Microwave clock showing 23 seconds, 2018.
history pragmatic historian

Using History – DNA (with a Twist) to Catch a Killer

After discussing how history is hardwired into the human body in my last blog post, I wanted to present an example of how body history can be used for a practical purpose.

As anyone who has watched crime dramas knows, DNA, the historian in our bodies that links us to our ancestors, can be used to link a criminal to a crime scene if the criminal happens to leave some of that DNA behind. While it may seem that DNA has been accepted by the courts as evidence for quite some time, the first case to use it as evidence occurred in 1986, only about 3 decades ago. As a new-ish form of scientific evidence, there have been challenges to its use in cases, which further the development of proper methodologies for its processing as evidence. A 2005 article from Forensic Magazine provides a nice history of the evolution of the use of DNA as crime-scene evidence.

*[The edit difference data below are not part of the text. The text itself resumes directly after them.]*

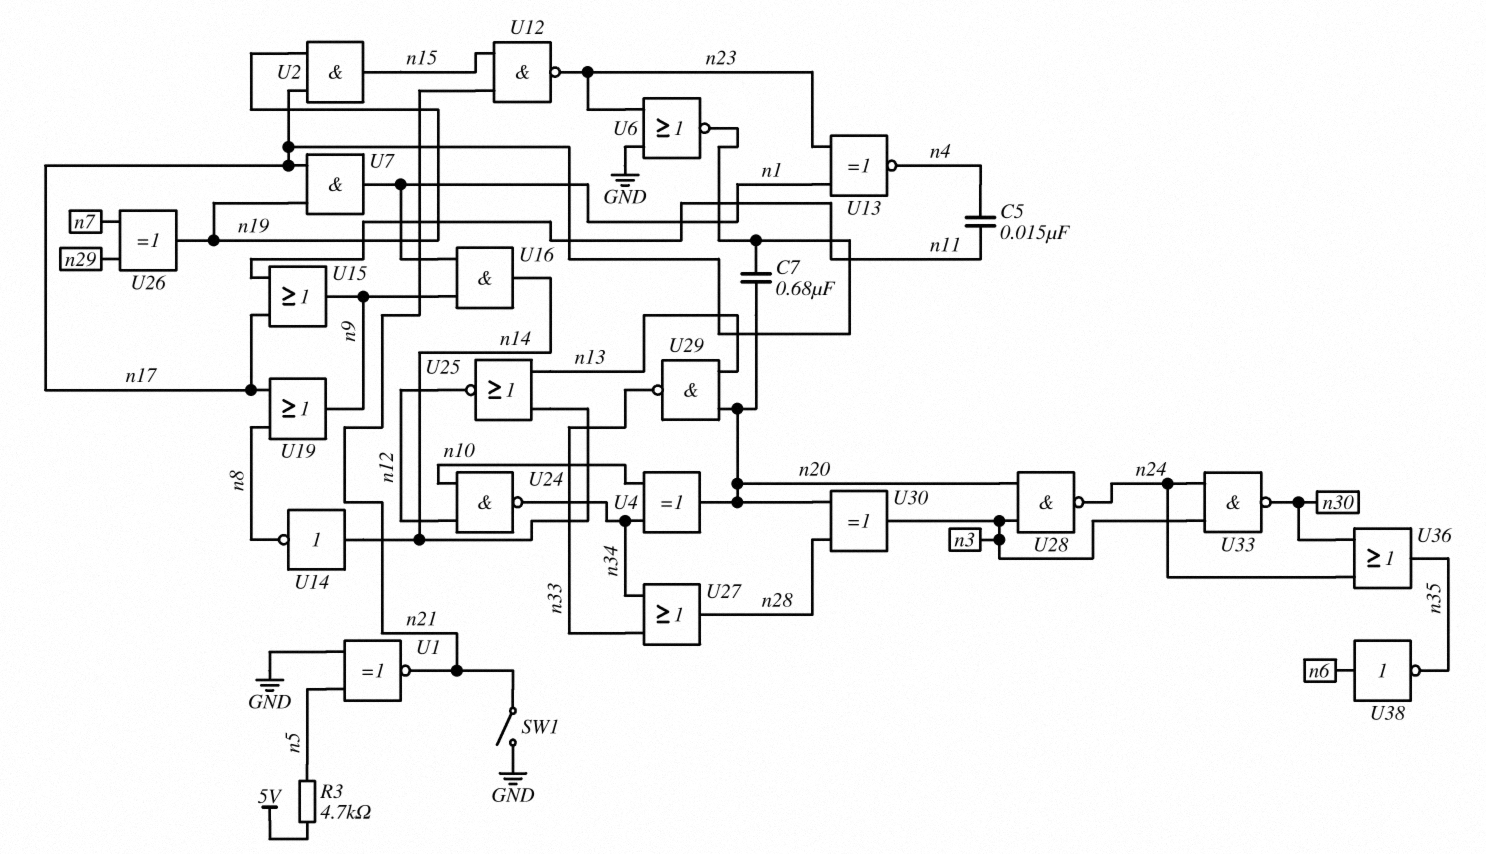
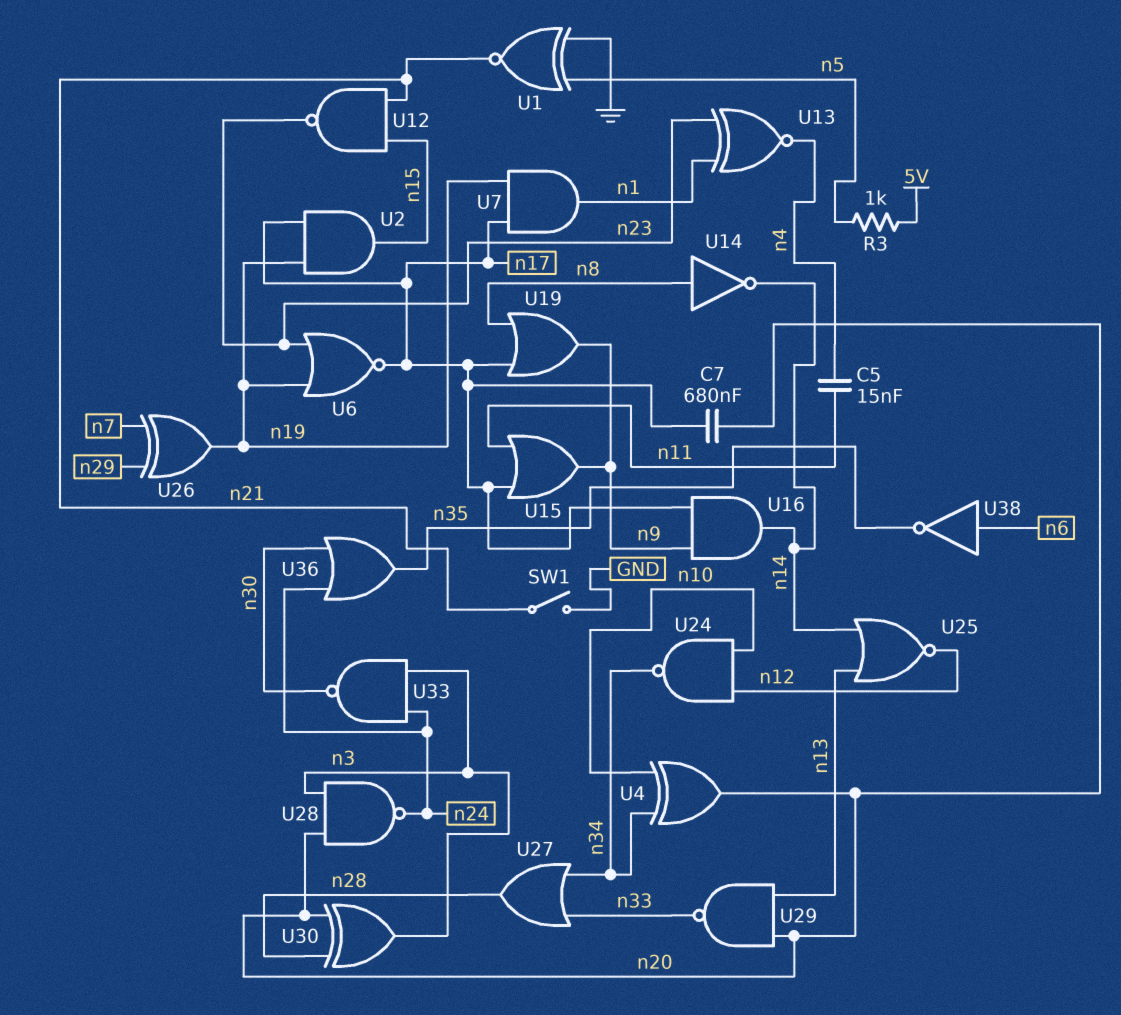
R3: 4.7k (5V, n5) -> 1k (5V, n5)
U6: NOR (in GND, in n23, out n17) -> NOR (in n19, in n23, out n17)
U14: NOT (in n14, out n8) -> NOT (in n8, out n14)
U16: AND (in n1, in n9, out n14) -> AND (in n9, in n17, out n14)

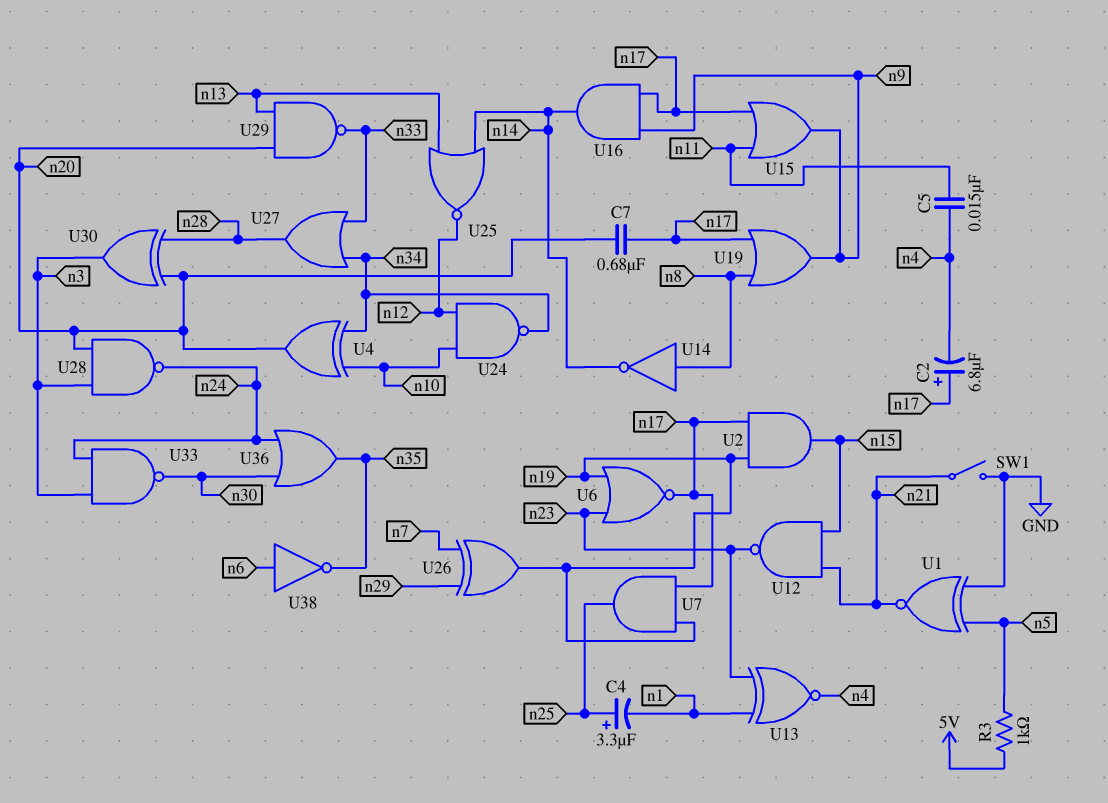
C2: none -> 6.8uF (plus n17, minus n4)
C4: none -> 3.3uF (plus n25, minus n1)
U7: AND (in n17, in n19, out n1) -> AND (in n17, in n19, out n25)

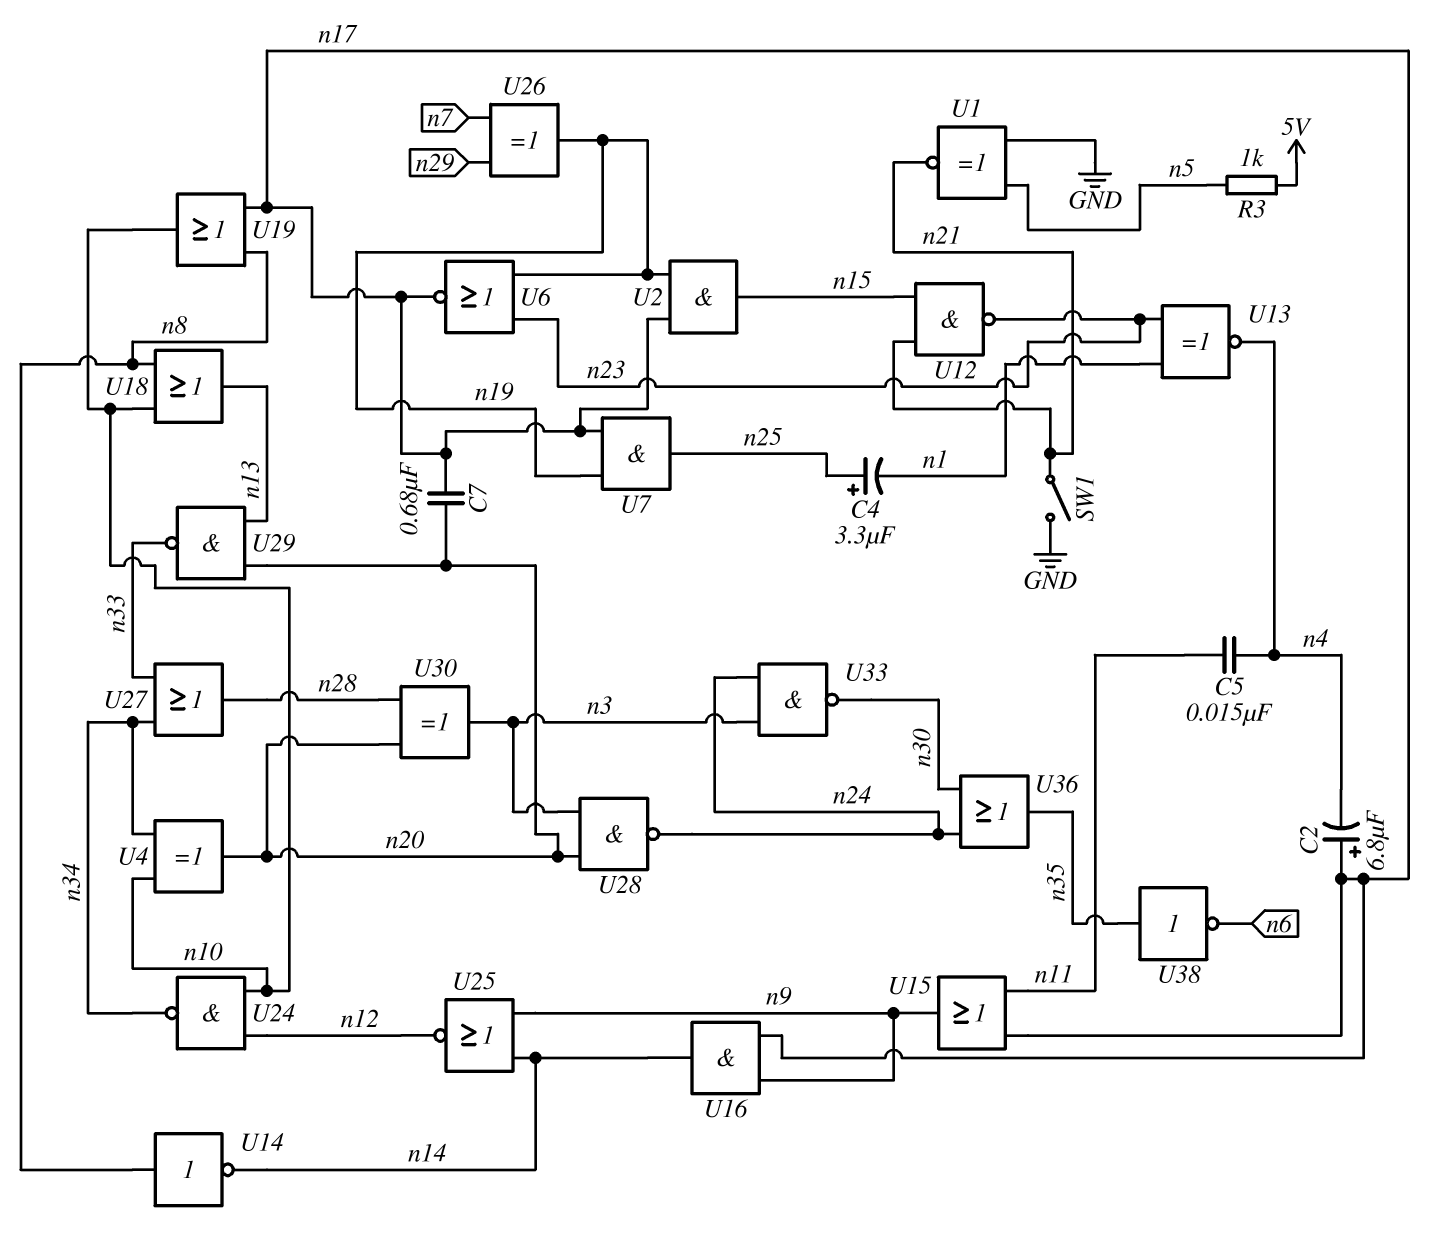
U18: none -> OR (in n8, in n10, out n13)
U19: OR (in n8, in n17, out n9) -> OR (in n8, in n17, out n10)
U25: NOR (in n13, in n14, out n12) -> NOR (in n9, in n14, out n12)
U38: NOT (in n6, out n35) -> NOT (in n35, out n6)

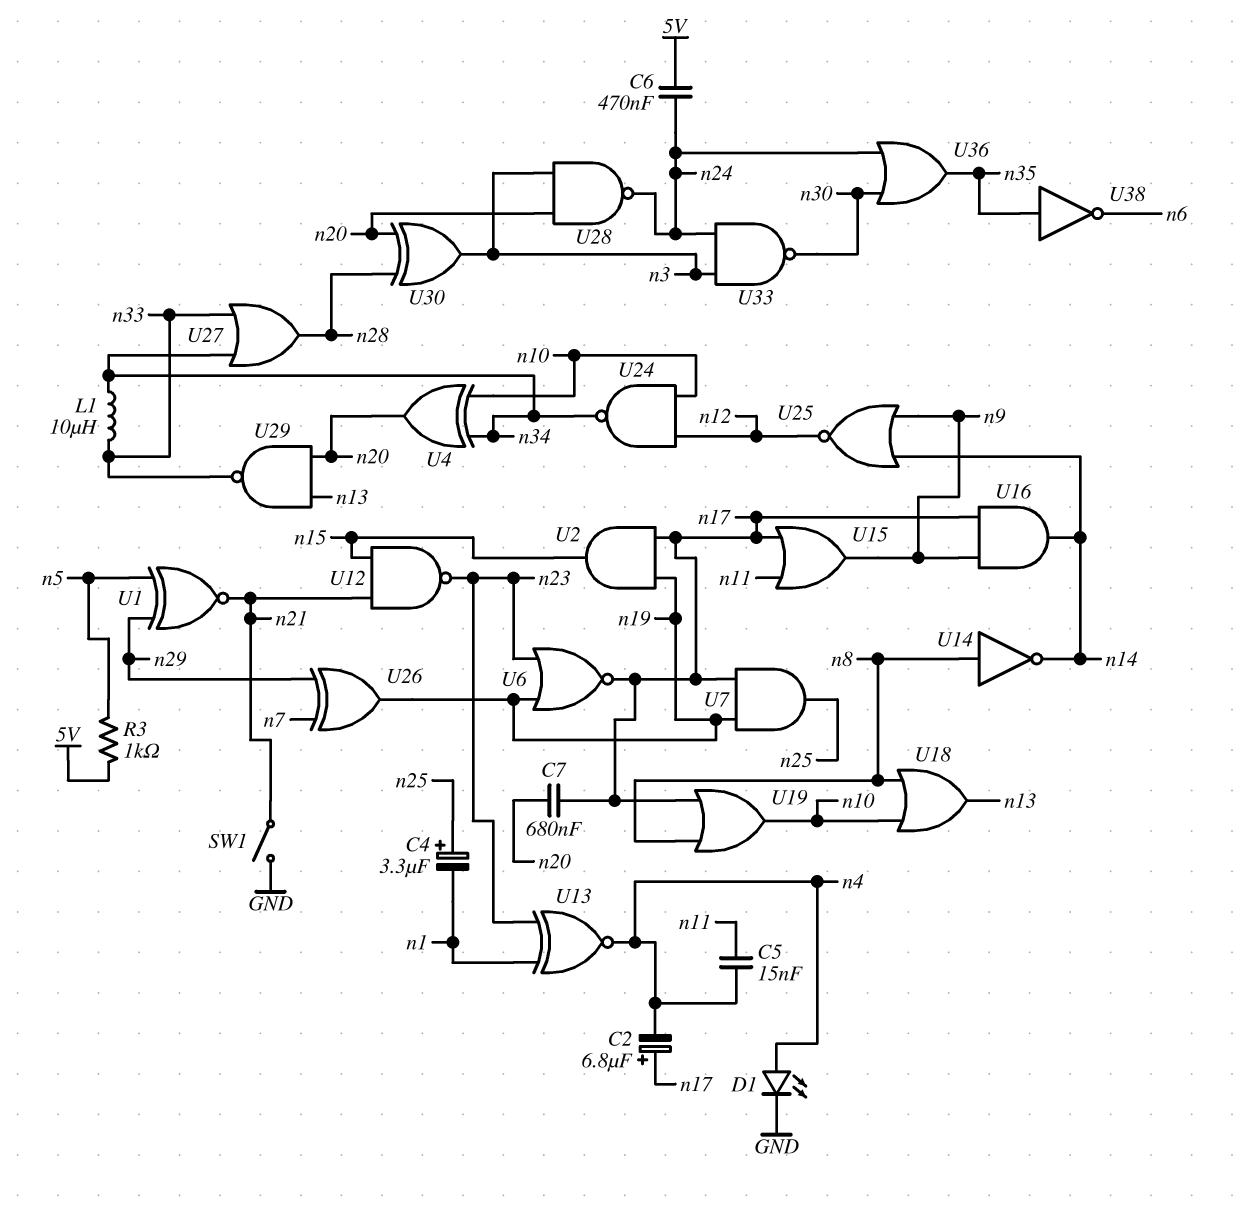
C6: none -> 470nF (5V, n24)
D1: none -> LED (A n4, K GND)
L1: none -> 10uH (n33, n34)
U1: XNOR (in GND, in n5, out n21) -> XNOR (in n5, in n29, out n21)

That history will need updating with a recent case involving DNA, only it wasn’t the DNA of the killer that was used to catch him – it was the DNA of one of the killer’s relatives.

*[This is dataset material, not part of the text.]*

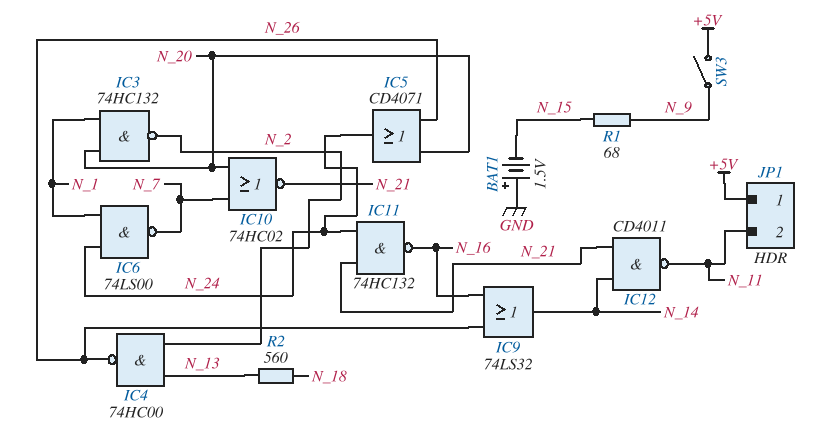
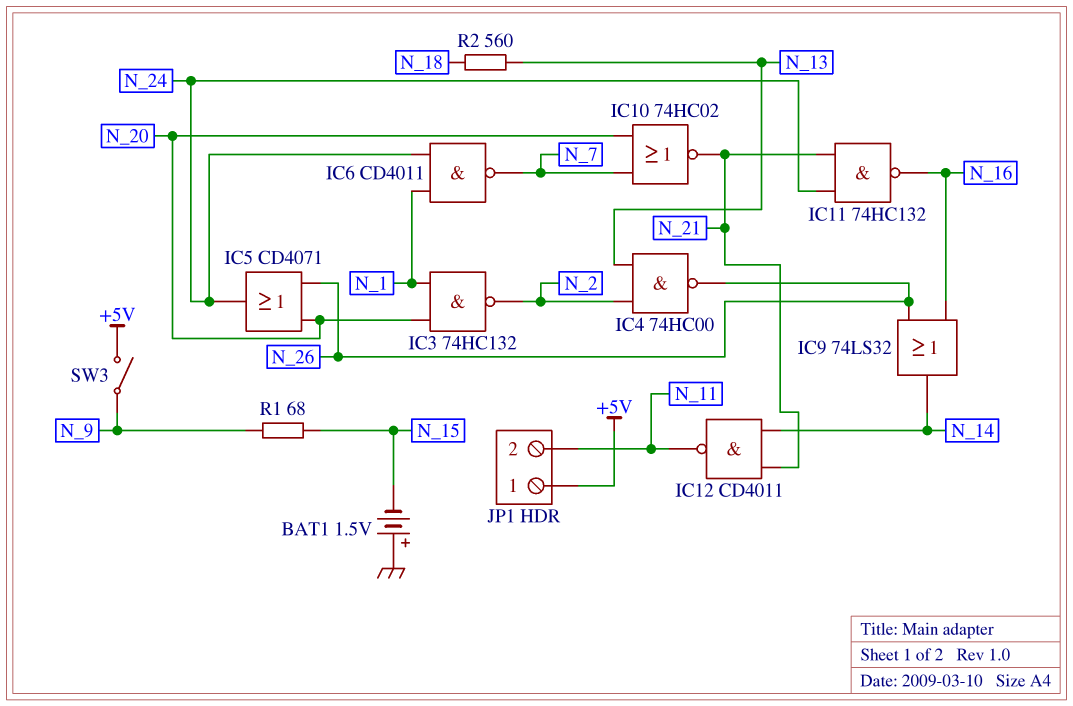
IC6: NAND 74LS00 (in N_1, in N_24, out N_7) -> NAND CD4011 (in N_1, in N_24, out N_7)

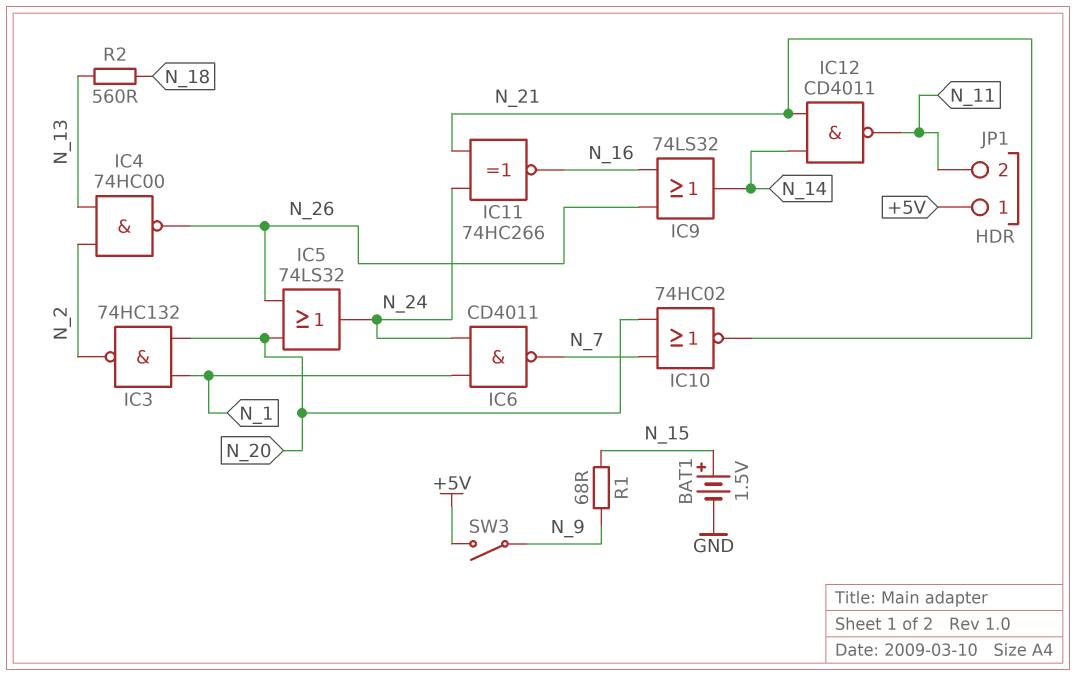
BAT1: 1.5V (plus GND, minus N_15) -> 1.5V (plus N_15, minus GND)
IC5: OR CD4071 (in N_20, in N_26, out N_24) -> OR 74LS32 (in N_20, in N_26, out N_24)
IC11: NAND 74HC132 (in N_21, in N_24, out N_16) -> XNOR 74HC266 (in N_21, in N_24, out N_16)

Because commercial DNA testing has become more popular, with people uploading their results to the websites of private DNA-testing companies in order to find other relatives, law enforcement were able to track down the Golden State Killer, who had eluded capture since his last-known crime. In a strange case of synchronicity, that crime took place in 1986, when DNA was first used as evidence in a court case.

Law enforcement had the Golden State Killer’s DNA, but it was not on file in any of the criminal DNA databases, so they couldn’t find a match. Using the killer’s DNA, they compared it to DNA that had been uploaded to GEDmatch, then searched through posted family trees to find a person who matched their profile of the killer.

This is a case where not only the body’s history was used to catch a suspect, so was genealogical history in the form of those family trees.

While some might argue that this is an excellent use of body history for the public good, the case raises serious ethical questions. In this particular incident, law enforcement didn’t need any special permission or a warrant to search the DNA of innocent people in order to catch a criminal.

All of us need to be aware that when we share our DNA with a private, for-profit business, there may not be any guarantees regarding our right to privacy or how our DNA (the ancestral history that lives inside us) will be used. Once our DNA gets into one of these databases, it is out of our control and will likely remain that way. Think about the implications of that on future generations.

As has happened with DNA used as evidence in the past, we are going to have to figure out sensible regulations that allow us to use it for the public good while mitigating the potential negative effects.


In another bizarre case of synchronicity, I chose as my featured image for this post … BEFORE I knew exactly what I was going to write … a view of our microwave clock showing 23 seconds on it.  If you know your human biology, you’ll recognize that human cells normally contain 23 pairs of chromosomes, with chromosomes being DNA molecules.